麗、暴走する。
「え、先生、人間なんですか・・・?」
「そんなに驚くところか?」
人間はてっきりわたしだけだとばかり思っていましたが、まさか早くも同じ人間に出会えるとは思いもよりませんでした。
「いえ、人間はてっきりわたしだけかと思ってました」
「まぁ、ここんところ人間の入学者も減ったし、お前だけと思うのもおかしくはねぇな」
この学校の生徒に慣れる努力はするつもりですが、同じ種族の人と会えたおかげで少しほっとしました。

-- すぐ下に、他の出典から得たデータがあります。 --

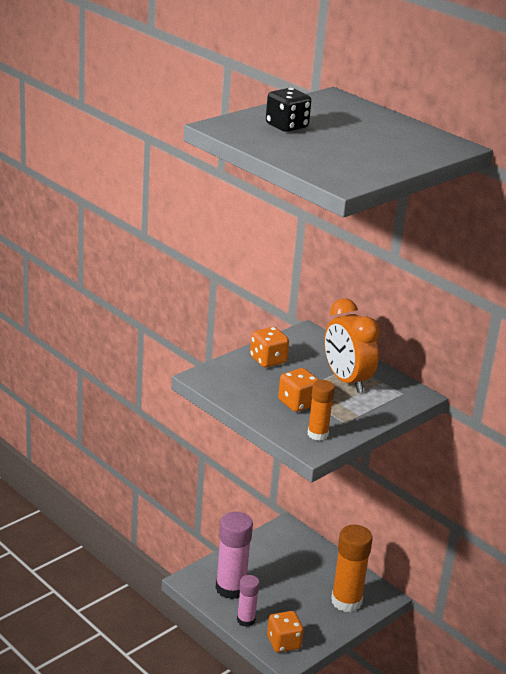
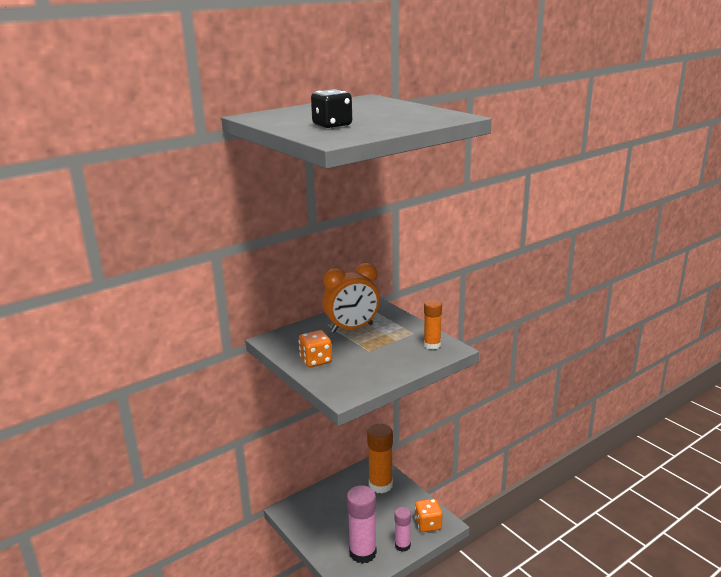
camera: 80 degrees left, 5 degrees down
(297, 403) = (387, 351): orange dice -> none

「名前も日本人みたいな奴が増えたし、名簿だけじゃ人間かどうか区別もつかん。面倒だ」
じゃあ、わたしの他にも人間でこの学校に入学した人間もいるってことなんですかね。そうだとしたらぜひ会ってみたいです。
「質問はもういいか?」
先生はあくびを噛み殺してます。声のトーンがどんどん落ちていきます。今にも寝そうな。
「はいっ。ありがとうございます」
先生は頭をかき、・・・癖なんでしょうか。教壇から離れ、どかっと端に置いてあった椅子に座りました。
「あー、眠ぃ。お前ら、あとは好きにやれ。俺は寝る」
本当に自由な先生です。このくらいの気持ちでいるほうがこの学校では過ごしやすいのでしょうか。
「先公寝ちまったぞ」
「どうする?」
「はじからやりゃいいの?」
「最初は嫌だなぁ」
教室がざわめきます。まとめる役の先生があの状態だと、みなさん慌てますよね。わたしも例外ではないですけど。それにしてもざわつき方が人間のそれではないですね。すごい迫力と音量です。・・・先生は相変わらず寝てますけど。
わたしもどうしていいかわからなくなっていたその時、
「みんな。落ち着いて。誰か進行役を決めましょうよ。これじゃ埒が明かないわ」
聡子ちゃんがよく通る声で呼びかけました。クラスは一瞬でしんと静まり、先ほどの騒がしさは嘘のようです。聡子ちゃん、行動力があってかっこいいです。
「誰がやるんだよ」
「俺はやだぜー」
「私も嫌ー」
「やる気のかけらもないわねあんたたち・・・」
聡子ちゃんがため息をつきます。聡子ちゃんもう何回ため息をついてるんでしょうか。今度数えてみようかな・・・
「つーか言い出しっぺがやるもんじゃねぇの?」
「そうそう。ちょうどいいじゃない!」
「きみにきめた!」
クラスのみなさんが口々に聡子ちゃんを推薦しています。また少し騒がしくなり始めました。単にやりたくない人もいるのかもしれませんが、でも、たしかに聡子ちゃんなら適任です!
「う、麗もなんか言ってよ」
聡子ちゃんが羽で私をつついてきます。
「ふふっ。聡子ちゃんくすぐったいよぅ」
「そうじゃなくて!進行役なんて面倒なものやりたくないわ」
「でも、聡子ちゃんなら適任だと思うなぁ。クラスのまとめ役の聡子ちゃん、似合うと思うよ!」
「う・・・」
聡子ちゃんがたじろぎます。わたしのおばあちゃんは『褒められて嬉しくないやつなんていないさ。どんどん褒めな。それでそいつの良いところを伸ばしてやれ』って言ってました。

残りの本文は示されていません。